As soon as we landed and drove from the airport to the hotel, I started experiencing this weird déjà vu.

This has happened before. But how can this be?
I asked myself. I had left Vietnam when I was two. But I couldn’t deny that the smells were familiar and they triggered strong feelings and sensations. Vietnam is an assault on the senses. Constant noise, smells, people everywhere, so much traffic that it’s hard to cross the road.

After checking into our hotel, we began walking around as a family. I had automatically assumed we would blend in. Instead, we stuck out a mile. Despite the fact that we spoke the language, the locals could tell we were tourists. It might have been our jeans, Blundstones and NRL footy jumpers.

I wanted to get around like a local, so we went to a second-hand clothing market near our hotel and I bought a range of used clothes. It was ironic, here I was in Vietnam, a Third World country where we were considered wealthy, and still I went looking for my designer label of choice, Le Vincent de Paul.

Everywhere we went we saw deep poverty and there were occasionally beggars. Every one of them who came up to Mum, she would give them around the equivalent of five Australian dollars and they would thank her as if she just won them
Deal or No Deal
. Throughout the trip she gave away loads of money. Being reacquainted with the country of her birth gave her a fresh perspective on what she had created for herself, and us.

‘You know, we’ve got nothing to worry about in Australia. Nothing to worry about at all.’

At one point we met a teenage boy who was selling postcards at a temple. He had an enormous grin and my mum said to us, ‘This is Anh’s skinnier twin.’ In that moment I had a flash of realisation. That could’ve been me. Indeed, if my family hadn’t embarked on that trip years ago, I could’ve easily ended up selling trinkets at a temple for fifty cents a piece.

We visited the Mekong Delta and Mum announced to us with great fondness, ‘This is very close to where we left Vietnam on our boat.’ My brother was fascinated, took out his camera and shot some photos, but then on the way back we encountered some problems.

We were on tour in a mini-bus, which had about twenty people on board—Americans (including Vietnamese Americans), Danes and Brits. At one point we were on a quiet country road that was so severely flooded we couldn’t cross it. The bus driver was adamant.

‘I can’t take the risk of driving you across.’

What the hell do we do?
We couldn’t go back, so our options were either to go forward or stay in the bus overnight and take our chances with the big monsoons looming in the distance. Every single passenger wanted us to go forward, but the poor little driver didn’t want to be responsible for twenty tourists going missing in the Mekong River. For some reason, everyone on board turned to me.

‘Anh, you get up and drive and get us across,’ one old man said.

But I’m only twenty-two. What about all these grown-ups?
We’d been together for a week, chatted and gotten to know each other, and for some reason these people had made up their mind: Anh will drive us across.

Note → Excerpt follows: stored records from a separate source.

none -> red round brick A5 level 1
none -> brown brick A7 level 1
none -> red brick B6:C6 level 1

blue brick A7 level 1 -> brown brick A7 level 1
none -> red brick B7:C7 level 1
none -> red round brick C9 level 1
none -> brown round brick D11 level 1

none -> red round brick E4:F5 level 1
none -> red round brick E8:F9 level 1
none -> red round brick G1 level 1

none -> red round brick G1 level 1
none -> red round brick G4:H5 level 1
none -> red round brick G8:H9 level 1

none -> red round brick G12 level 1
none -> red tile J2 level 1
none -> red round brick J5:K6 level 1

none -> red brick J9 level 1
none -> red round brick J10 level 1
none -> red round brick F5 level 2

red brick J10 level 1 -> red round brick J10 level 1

‘C’mon, Anh, we don’t want to spend the night here! Drive us across!’ A woman called out. So Mum turned to me.

‘Anh, you want to do this?’

I whispered in Mum’s ear, ‘I’ve never driven a bus before.’

I walked outside with a couple of men to look at the depth of the water. It seemed to be getting deeper and deeper very quickly. Every ten minutes or so a huge truck with big tyres got across easily, but watching how high the water went on these big trucks made me feel that maybe our driver was right, the water was too deep for our mini-bus to cross safely. I came up with another idea. Why not get towed across?

I went back into the bus and asked if everyone would agree to pitch in five US dollars per head, and I would offer the hundred dollars to a passing truck driver to tow us across.

‘Here’s a hundred bucks now, Anh!’ an American guy yelled, waving some bills. ‘Just get us the heck outta here! We don’t want to spend the night in this bus!’

I flagged down the first truck that I thought was big enough, offered the driver the hundred and, after fifteen minutes of rigging and double rigging with chains and bolts and ropes, we were ready to be towed.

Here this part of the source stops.